TNF stimulates osteoclast precursor differentiation via TRAFs and NF-kB [126], but it can also reduce osteoclastogenesis through stimulation of NF-kBp100 and TRAF3 levels [127]. Xiu et al. demonstrated that RANKL can degrade TRAF3 by activating autophagy and chloroquine as an autophagy inhibitor reduces RANKL-mediated osteoclastogenesis and increases TRAF3 expression in bone marrow macrophages [106].

MCP-1 (Monocyte chemotactic protein-1) is a CC chemokine, expressed by mature osteoclasts, which is found at the place of bone loss, tooth eruption, and degraded bone in patients affected by rheumatoid arthritis [128]. MCP-1 is considered to be induced by NF-kB and enhances osteoclast precursors’ fusion [129,130]. Activation of RANK stimulates MCP-1 binding to CCR2, a G-protein-coupled receptor, which further leads to activation of a novel zinc-finger protein, MCPIP (MCP-induced protein), in human monocytes [131]. MCPIP induces ROS formation and endoplasmic reticulum stress that causes up-regulation of Beclin-1, lipidation of LC3, and expression of TRAP and cathepsin K [132]. These effects are sequestered by treatment of monocytes with 3-methyladenine and Beclin-1 or Atg7 knockdown, which underlines that osteoclast differentiation by MCPIP is mediated through ROS synthesis and ER stress by leading to autophagy [132].

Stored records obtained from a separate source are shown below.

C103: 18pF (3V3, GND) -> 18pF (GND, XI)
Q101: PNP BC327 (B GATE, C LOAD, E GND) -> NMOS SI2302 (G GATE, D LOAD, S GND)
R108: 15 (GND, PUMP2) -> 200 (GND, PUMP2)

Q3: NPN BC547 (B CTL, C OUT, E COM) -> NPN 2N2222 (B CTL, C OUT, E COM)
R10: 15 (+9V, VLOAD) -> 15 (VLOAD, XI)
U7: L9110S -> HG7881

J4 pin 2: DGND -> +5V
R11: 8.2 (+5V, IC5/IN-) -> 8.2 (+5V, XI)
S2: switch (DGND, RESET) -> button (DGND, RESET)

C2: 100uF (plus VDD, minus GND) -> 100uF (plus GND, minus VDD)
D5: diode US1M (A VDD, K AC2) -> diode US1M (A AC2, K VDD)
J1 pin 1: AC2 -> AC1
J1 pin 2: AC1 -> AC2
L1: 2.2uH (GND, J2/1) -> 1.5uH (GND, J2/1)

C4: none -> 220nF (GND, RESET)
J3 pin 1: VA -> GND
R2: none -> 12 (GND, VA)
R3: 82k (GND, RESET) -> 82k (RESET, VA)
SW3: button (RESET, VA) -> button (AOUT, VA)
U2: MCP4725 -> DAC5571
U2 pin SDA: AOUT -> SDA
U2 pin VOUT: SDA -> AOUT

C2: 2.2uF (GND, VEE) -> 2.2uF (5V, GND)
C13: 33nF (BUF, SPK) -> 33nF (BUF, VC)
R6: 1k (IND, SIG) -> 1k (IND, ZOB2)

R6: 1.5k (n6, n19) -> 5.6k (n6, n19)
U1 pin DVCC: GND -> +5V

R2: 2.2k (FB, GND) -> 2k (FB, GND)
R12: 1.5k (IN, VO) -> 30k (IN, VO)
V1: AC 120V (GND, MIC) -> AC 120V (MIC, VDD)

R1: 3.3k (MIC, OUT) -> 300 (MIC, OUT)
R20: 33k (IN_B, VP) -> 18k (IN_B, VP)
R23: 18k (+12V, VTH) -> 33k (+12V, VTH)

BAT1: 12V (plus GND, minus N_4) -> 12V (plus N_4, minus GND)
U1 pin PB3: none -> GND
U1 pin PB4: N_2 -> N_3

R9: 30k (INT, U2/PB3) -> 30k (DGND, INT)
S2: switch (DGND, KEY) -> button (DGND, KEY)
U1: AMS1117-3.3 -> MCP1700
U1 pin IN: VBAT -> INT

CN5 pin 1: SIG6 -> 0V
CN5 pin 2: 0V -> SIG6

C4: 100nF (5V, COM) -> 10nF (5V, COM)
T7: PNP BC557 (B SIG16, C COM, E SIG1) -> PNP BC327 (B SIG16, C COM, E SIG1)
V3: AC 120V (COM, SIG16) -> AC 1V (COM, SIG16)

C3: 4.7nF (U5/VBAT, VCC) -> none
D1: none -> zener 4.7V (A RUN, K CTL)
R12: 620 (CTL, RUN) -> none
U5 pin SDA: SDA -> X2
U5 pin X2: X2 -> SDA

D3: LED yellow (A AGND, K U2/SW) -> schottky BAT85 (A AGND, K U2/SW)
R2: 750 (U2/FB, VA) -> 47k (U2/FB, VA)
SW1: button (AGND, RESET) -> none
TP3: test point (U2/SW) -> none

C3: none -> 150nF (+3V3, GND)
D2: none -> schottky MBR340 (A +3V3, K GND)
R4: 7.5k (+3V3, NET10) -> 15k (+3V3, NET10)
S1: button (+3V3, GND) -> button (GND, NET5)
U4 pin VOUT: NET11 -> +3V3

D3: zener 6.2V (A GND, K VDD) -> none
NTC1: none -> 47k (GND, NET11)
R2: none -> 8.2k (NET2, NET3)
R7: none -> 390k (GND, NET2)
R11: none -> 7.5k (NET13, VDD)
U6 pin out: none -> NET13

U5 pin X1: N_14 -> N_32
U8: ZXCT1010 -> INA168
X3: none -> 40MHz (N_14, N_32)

These results suggest that factors and agents with the ability to modulate the autophagy process can be introduced as potential therapeutic candidates for bone diseases. Moreover, it has long been recognized that the autophagy level should be maintained in a narrow range of homeostasis and the balance between the autophagy process and other cellular activities is so delicate that alterations may lead to cellular death. At the same time, it is of great importance to notice that different compounds, which are able to augment autophagy, exert several systemic side effects on patients [133]. Therefore, development of cell or organ-specific autophagy modulators could be a possible solution for patients suffering from osteoporosis.

5. Conclusions

In summary, autophagy as a well conserved self-eating and self-editing mechanism has a critical role in maintaining the normal formation and activation of bone cells other than osteoclasts and is fundamental for keeping the physiological bone homeostasis. It is not surprising that its malfunction and dysregulation influence the bone health. By age advancing, the increased level of ROS, loss of estrogens, and decreased autophagic capacity, lead to the limited cell capacity to defend itself against intracellular and extracellular stimuli. As a result of autophagy deficiency and increased oxidative stress, osteoclasts behave in a pathologic manner that results in excess bone loss and osteoporosis. Thus, this fundamental and complicated role of autophagy in controlling the bone density and remodeling suggests autophagy-related proteins as novel targets for future therapies of skeletal diseases. Furthermore, it is of great importance to underline that, despite the huge amounts of studies in this field in recent decades, there are plenty of unsolved questions regarding this issue and further investigations are necessary to develop new therapeutic approaches.